César FRANCK (1822-1890)
Symphony in D minor (1889) [39:47]
Le chasseur maudit (1882) [16:04]
Vienna State Opera Orchestra/Artur Rodzinski
rec. Mozartsaal, Vienna, 27 June and 11 July 1954
FORGOTTEN RECORDS fr 181 [55:53]
 
Not, by any means, the most promising start. After all, when a disc is issued by a label called Forgotten Records, the instinctive and inevitable response is to ask why any recording would have been forgotten unless it wasn’t any good in the first place.
 
Neverthless, I wasn’t entirely bereft of hope for, as I pointed out in my review of a performance by Charles Munch (see here), the 1950s and 1960s were something of a golden age for the Franck symphony on disc when conductors and orchestras seemed far more familiar with and sympathetic to the composer’s idiom and, as a result, more confident in their approach. I was also cheered by the fact that the Polish conductor Artur Rodzinky (1892-1958) was at the helm on this reissued recording. Successively music director between 1929 and 1948 of the Los Angeles Philharmonic, the Cleveland Orchestra, the New York Philharmonic and the Chicago Symphony, he is surprisingly often overlooked today, although his talents were well showcased some years ago on a pair of discs in the IMG Artists series “Great conductors of the 20th century” (7243 5 75959 2 6 – see my colleague John Quinn’s very positive review here).
 
What had stuck most firmly in my own mind from that IMG release had been Rodzinski’s performance of Rossini’s William Tell overture, an account with an immensely thrilling final galop that takes the Columbia Symphony Orchestra on an unforgetable hell-for-leather ride. But, playing that track once more before turning to this new disc, I was equally struck by the very careful and notably intense way that Rodzinski shapes the preceding prelude, storm and ranz des vaches episodes where some conductors merely go through the motions on auto-pilot in their eagerness to push on to that crowd-pleasing Lone Ranger climax.
 
That same degree of carefully directed intensity is to be found in this performance of Franck’s symphony. The very good quality recording - digitally re-mastered from a Westminster label LP - and the flattering acoustics of the Mozartsaal allow us fully to appreciate Rodzinski’s characteristics as a conductor: a finely crafted orchestral balance, a wide dynamic range and judiciously selected but flexible tempi. The opening pages of the symphony are done especially effectively, achieving a healthy balance between organic growth and increasing tension. The succeeding allegro non troppo avoids overweightiness and is pleasurably brisk and purposeful – though the contrasting episodes of dreamy reflection are also given full room to breathe.
 
The allegretto second movement sets off with a definite end in view but still has time to digress into some beautifully phrased and delicate ruminative byways. Rodzinski’s expertly applied wide dynamic range is especially striking. The finale also sets off at a fair lick.
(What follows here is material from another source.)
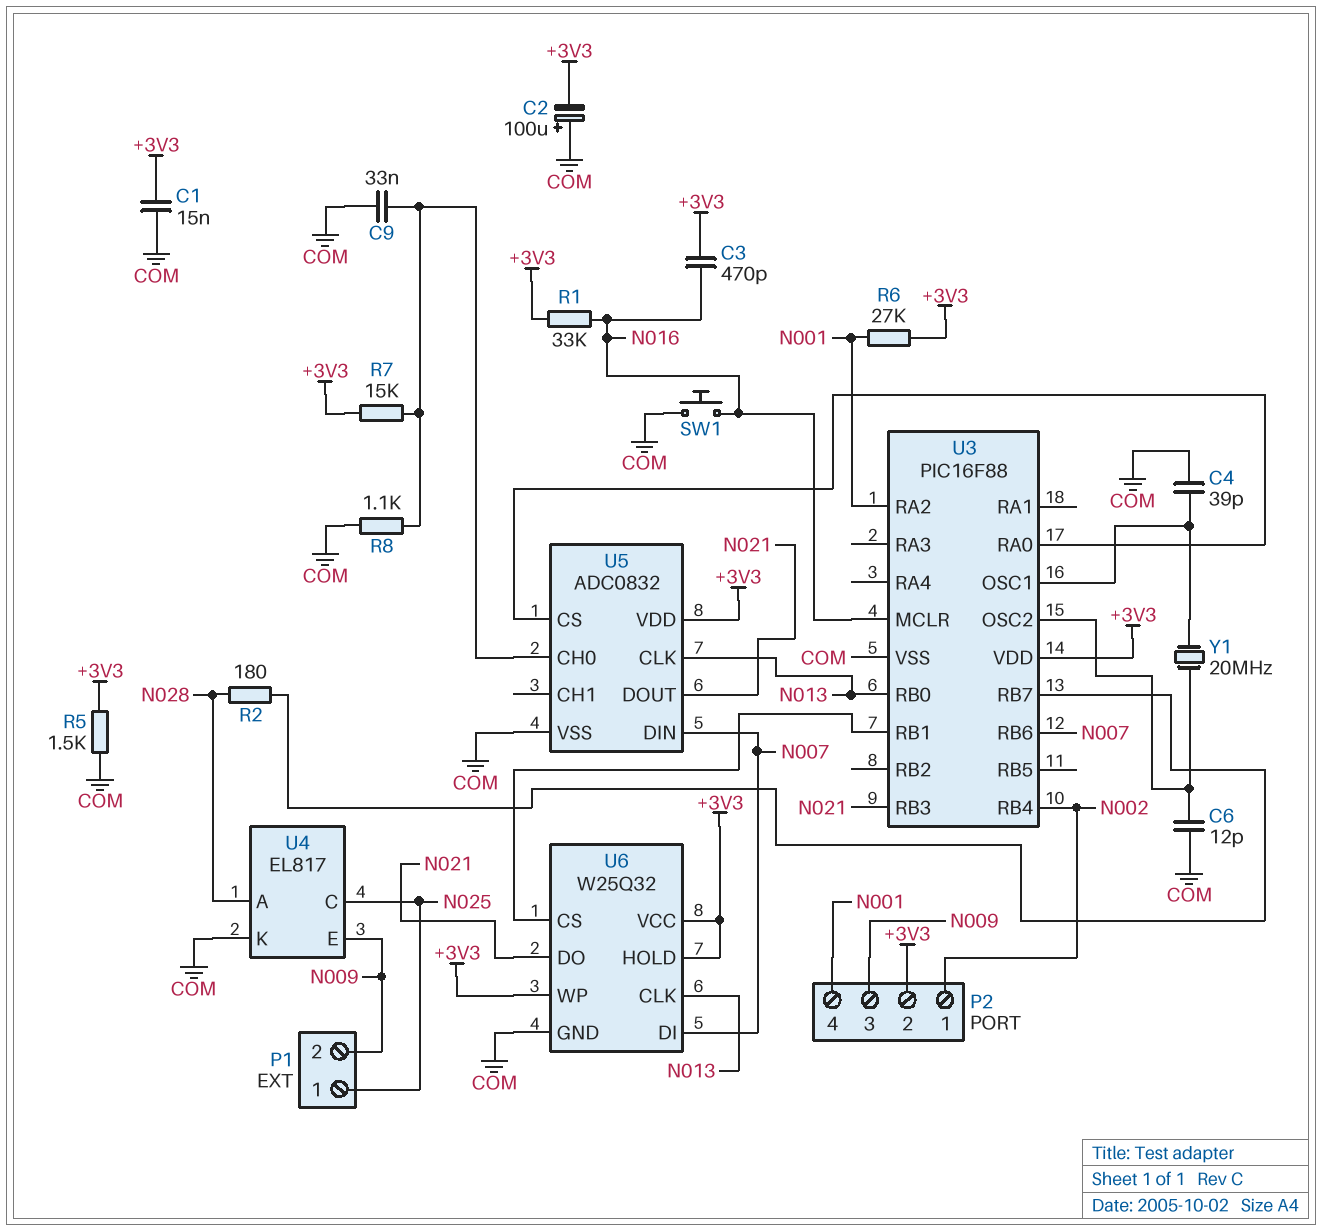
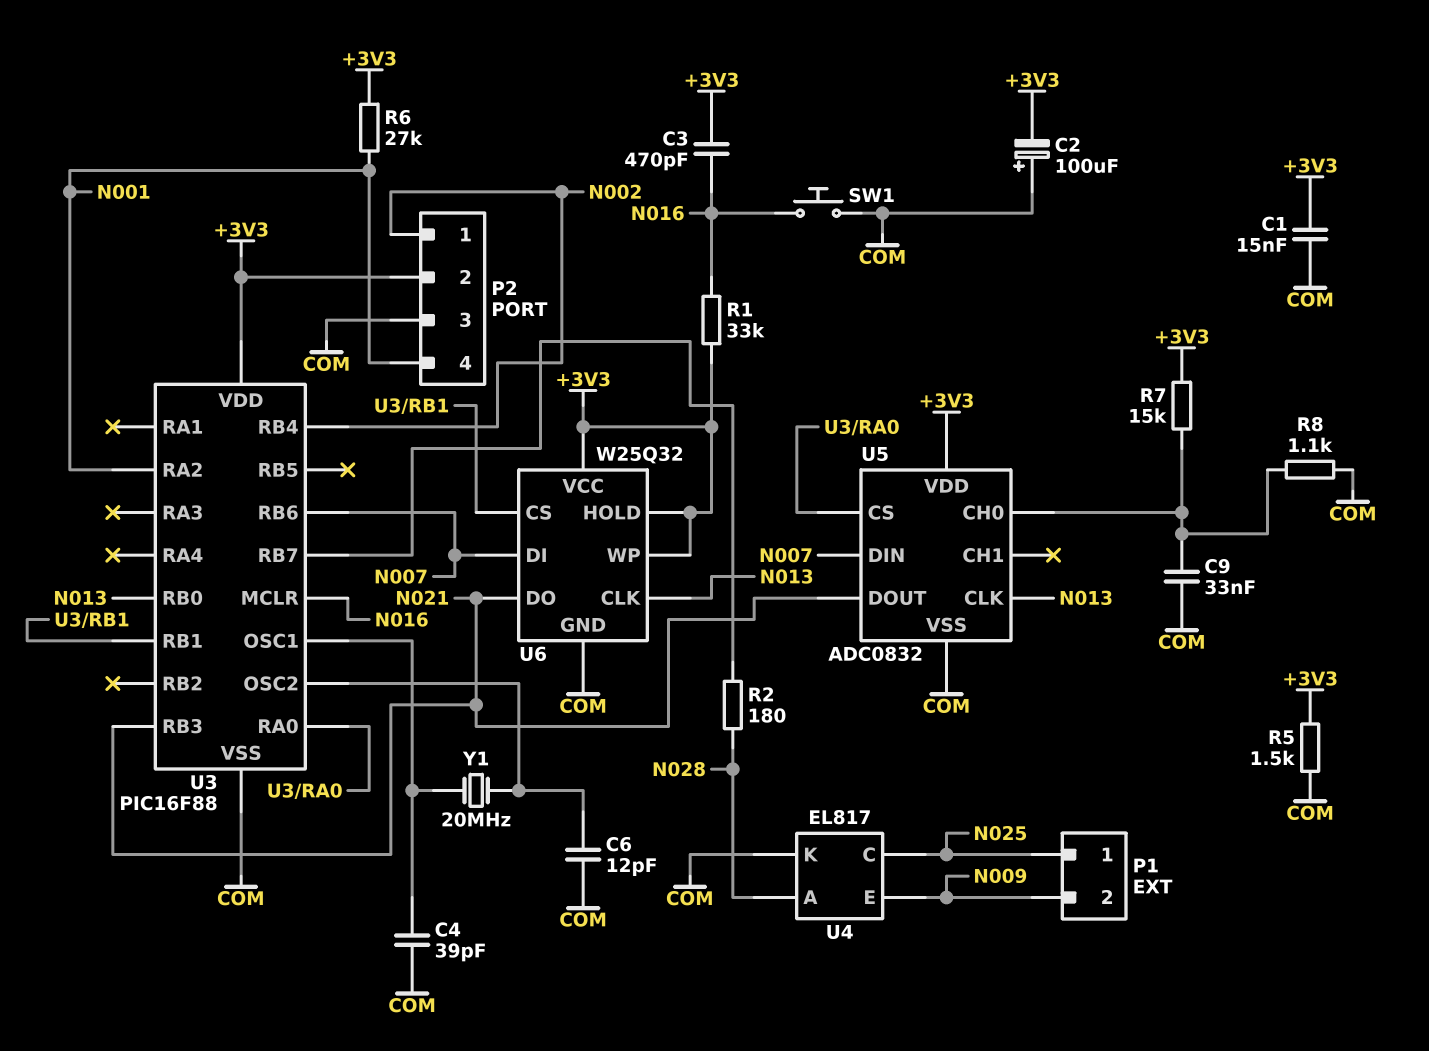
P2 pin 3: N009 -> COM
That sometimes puts the strings under pressure and they can sound a little scrawny in one or two places – but that actually helps preserve the overall textural clarity that is one of this account’s most attractive features. There is plenty of rubato in evidence, but it is judiciously applied throughout the movement. The passage from about 7:01 offers an excellent illustration of the superb balance obtained by the conductor and Westminster’s engineering team: for once we hear clearly what the strings are doing whereas too many other accounts submerge them beneath the brass. A thrilling – but not overblown - climax ends this excellent and individually shaped performance.
 
I confess that my only previous encounter with Franck’s symphonic poem Le chasseur maudit was on an RCA LP where – if memory serves me right - it was played by the Boston Symphony Orchestra under Charles Munch and accompanied their superb account of the Chausson symphony. Munch presented it as an extrovert showpiece and, while the results were undeniably exciting, failed to suggest that there was any great depth to the score. Rodzinski’s conception focuses, on the contrary, on its many elements of intense, darkly-hued drama. He encourages his Vienna players to delve deep and produces a very “Lisztian” account that could hardly be more different from that of Munch. After a markedly stately opening where both the hunting calls and the tolling church bells drip with atmosphere, the orchestra builds up steam for its beautifully recorded “pursuit” passages. Indeed, the quality of Westminster’s recording seems, surprisingly, far better than that I recall given to Munch and his Bostonians by RCA. Having previously had no particular inclination to return to this score, Rodzinski’s account made me listen to it with fresh ears and question my precious assessment.
 
These recordings were made at a time when the conductor’s career – thanks to the onset of serious illness – was at a low ebb. I suspect that, had they originally appeared on a more prestigious label, they might not have been so “forgotten” for the past fifty-odd years. Sadly, the fact that Forgotten Records offer no notes at all on either the music or the performance – but instead direct purchasers to the Wikipedia website – means that we cannot learn how they themselves rediscovered this lost gem.
 
Rob Maynard
 
Rodzinski made me listen to these works with fresh ears.